El Hércules solía concentrarse en un hotel en Arenales del Sol y el párroco viajaba en la expedición. Un domingo por la mañana Betzuen le propuso al páter dar una misa en el hotel y a Arsenio, muy supersticioso, no le pareció mala idea. Por la tarde se ganó y a las dos semanas se repitió el ritual, pero en lugar de cuatro fieles hubo ocho. Y a las siete de la tarde el Hércules sumó otra victoria. A las dos semanas el salón del hotel no daba abasto; no sólo la plantilla atendía las plegarias del padre Parreño, sino que también lo hacían los empleados y el resto de huéspedes del parador de los Arenales.

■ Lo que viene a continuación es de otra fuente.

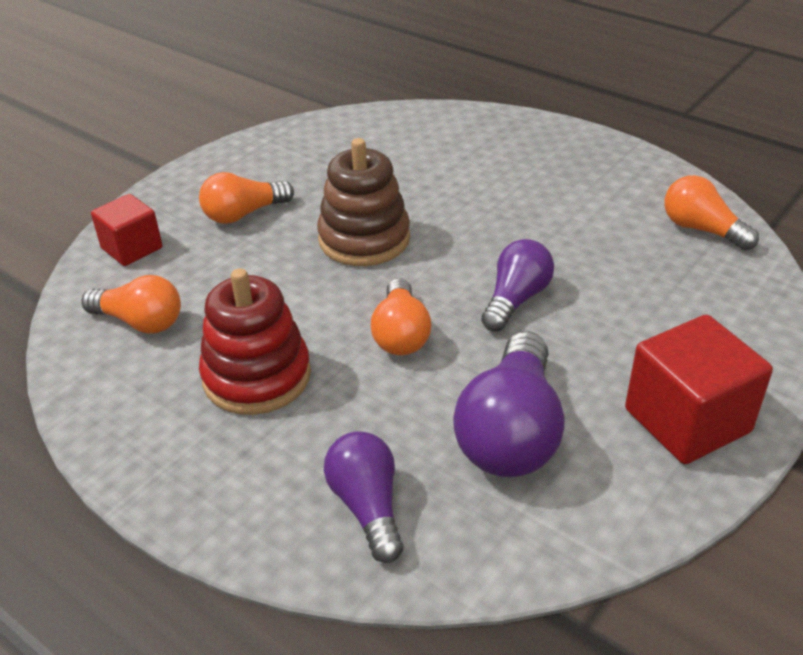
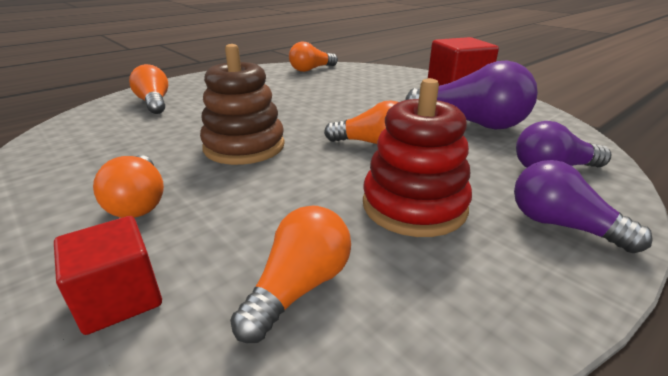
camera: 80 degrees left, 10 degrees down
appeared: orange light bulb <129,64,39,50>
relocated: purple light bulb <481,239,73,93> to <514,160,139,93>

En el Hércules permaneció hasta el término de la temporada 77-78, viviendo la mejor era del club y padeciendo también la cara amarga del fútbol. A la fractura de clavícula que sufrió en su debut, se le sumó una operación de amígdalas que le mantuvo inactivo varias semanas y una fractura de peroné en una eliminatoria copera en Las Palmas en abril de 1976, donde el Hércules cayó estrepitosamente por siete a cero en la prórroga.

Tras su retirada se dedicó al sector de la construcción en su tierra, donde continúa viviendo con Begoña y cerca de sus hijos Leire y Ander. Pese a ello no deja de visitar con asiduidad Alicante (que siente como suya y en la que por supuesto conserva su piso de Virgen del Socorro) ni de preocuparse por el Hércules y «su encanto».

Un halo de prestigio y señorío casi centenario que parece soterrado por un presente escabroso y un incierto futuro.

Un halo latente que no debe caer en el olvido porque avivarlo no cuesta nada y cala de las maneras más inverosímiles. Basta un detalle con quien te sufre en césped artificial o una mano de amigo a quien ya no lo puede hacer.